Labels are for Pickle Jars
Well that wasn’t bad at all. Quite fun in fact. And I wasn’t even awake all night.
I did love the comment ‘You must have pissed yourselves laughing, you two, while you were working on this.’ So exactly right. That’s pretty much all we ever do, really.
Now, enough of that; on to more impersonal subjects. I was listening to the World Service on the radio this morning or rather in the middle of the night, and one repeated story was of the Los Angeles mayoral election. It was extraordinary – all the reports said was that the apparent winner (now the winner) was a Hispanic, and the first Hispanic to be mayor of LA in X number of years – and variations on that theme. Period. Not one thing else. Nothing about – you know – his politics? His policies? Substance? What he plans to do? Just pure unadulterated perfectly vacuous demographics. It was both surprising and, frankly, disgusting. (I’m not blaming the BBC particularly; I’m sure other coverage was similar. I’m blaming the mindset, or the fashion, or whatever this is.) The Beeb has an article that does exactly the same thing. Hispanic blah blah Latino blah blah demographics blah blah. Um – hello? What party is he? Does he have any politics at all or is he just a mannequin with an ethnic label?

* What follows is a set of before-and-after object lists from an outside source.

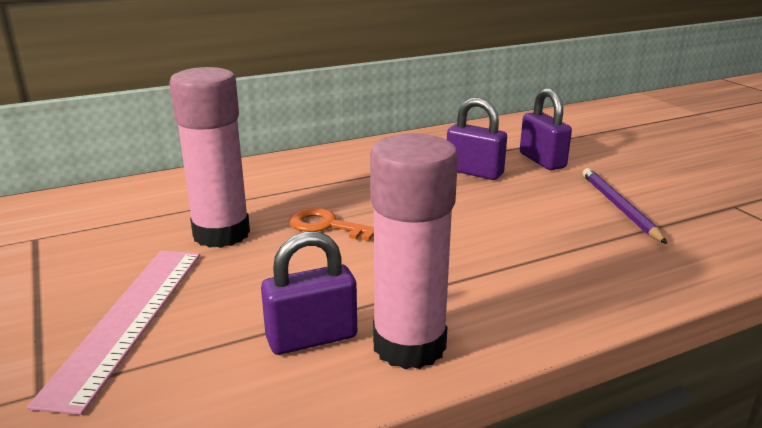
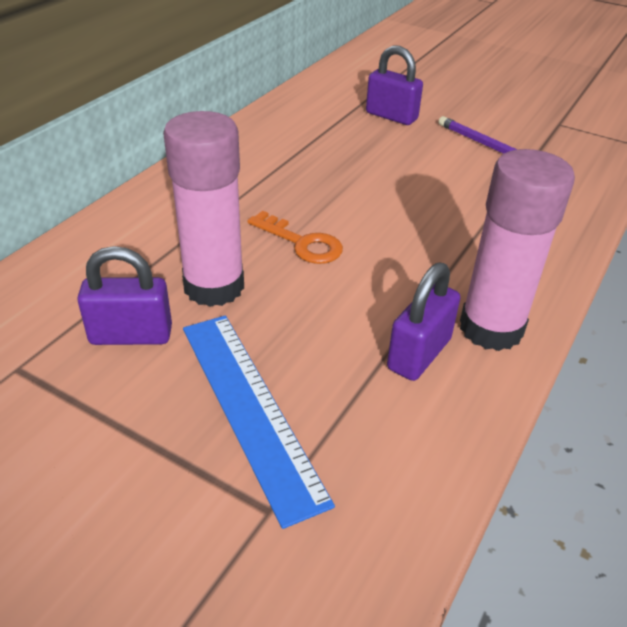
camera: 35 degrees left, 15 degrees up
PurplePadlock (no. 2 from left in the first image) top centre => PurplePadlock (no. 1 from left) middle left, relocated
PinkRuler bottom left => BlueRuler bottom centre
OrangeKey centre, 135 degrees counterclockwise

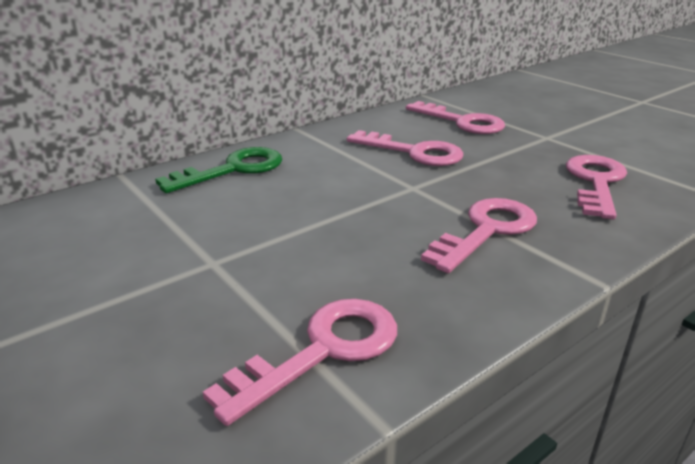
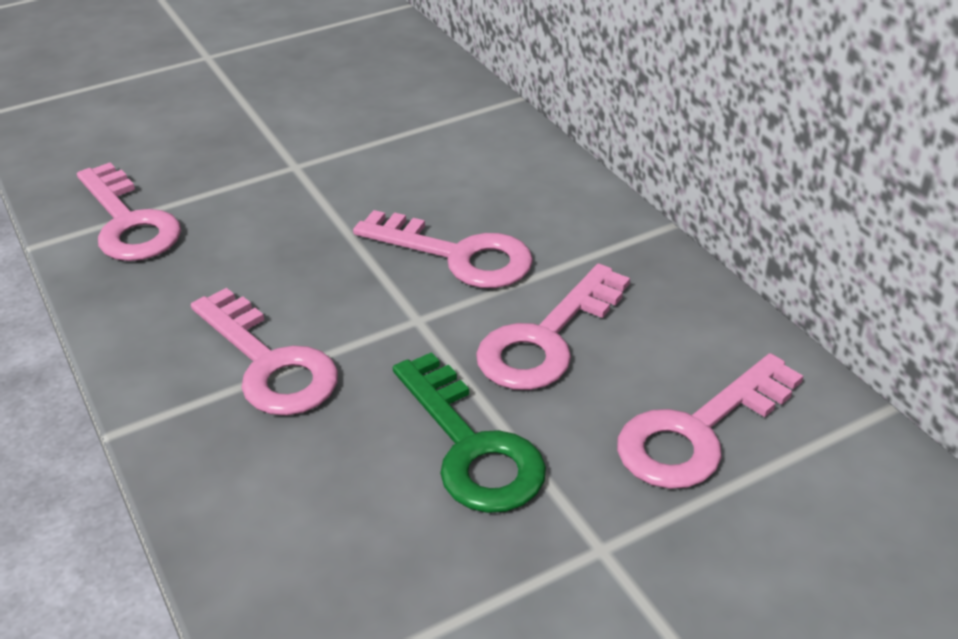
camera: 100 degrees right, 10 degrees up
PinkKey (no. 5 from left in the first image) middle right => PinkKey (no. 3 from left) centre, relocated
GreenKey middle left => GreenKey bottom centre, relocated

It’s exactly like what Jeremy Paxman said to Galloway – are you proud of defeating the only black woman blah blah blah. As if that were the whole point of Oona King! Or anyone! I realize where this stuff comes from, and I’m not free of it myself. I admit it, I’m pleased – even as George Bush is pleased, alas – that we have a black woman Secretary of State. I was pleased about the Attorney General in the Clinton administration. And so on. But – but just because I have the silliness too doesn’t mean it’s not silliness. And when it takes over to such an extent that it’s all that’s mentioned then something is off.
Oona King said as much on ‘Today’ a few days after the election. She said that was the one thing she agreed with Galloway on: that Paxman’s question was absurd.
Communalism is not a brilliant idea, and it would be nice if people would start to catch on to that. Here’s Todd Gitlin on the subject, from The Twilight of Common Dreams:
The Enlightenment erected great structures of thought but also manufactured the acid to dissolve them. It was self-reinforcing and self-devouring. It was a philosophy for leaving home, not least one’s ideological home, wherever that was. To hate absolutism was also to hate the absolutist claims of one’s nation, tribe, family. For precisely that reason, the Enlightenment is not to be disposed of with a wave of the moment’s identity cards.
He goes on to describe Richard Rorty as claiming that people act in the name of their particular tribes, and that when they act altruistically they usually give parochial reasons for doing so – that the rescued Jew was a fellow Milanese or a fellow bocce player or the like. He then cites our friend Norm to the contrary.
But the political theorist Norman Geras examined some eighty accounts of Gentiles who saved Jews during the Holocaust. Only one failed to mention universal moral obligations.
It can be a mistake to overestimate human goodness and altruism and the like, but it’s also a mistake to underestimate it. Parochialism and communalism are underestimates.